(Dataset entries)
___

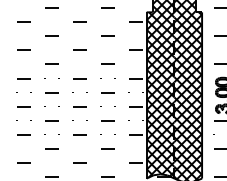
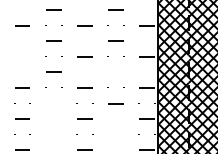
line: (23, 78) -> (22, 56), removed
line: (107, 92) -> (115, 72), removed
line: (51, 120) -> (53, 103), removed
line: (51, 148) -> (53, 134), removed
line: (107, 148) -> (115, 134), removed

___

What you return should match the records above word for word, minus the pictures.

_TASK OUTPUT:_
line: (23, 78) -> (22, 56), removed
line: (107, 92) -> (115, 72), removed
line: (51, 120) -> (53, 103), removed
line: (51, 148) -> (53, 134), removed
line: (107, 148) -> (115, 134), removed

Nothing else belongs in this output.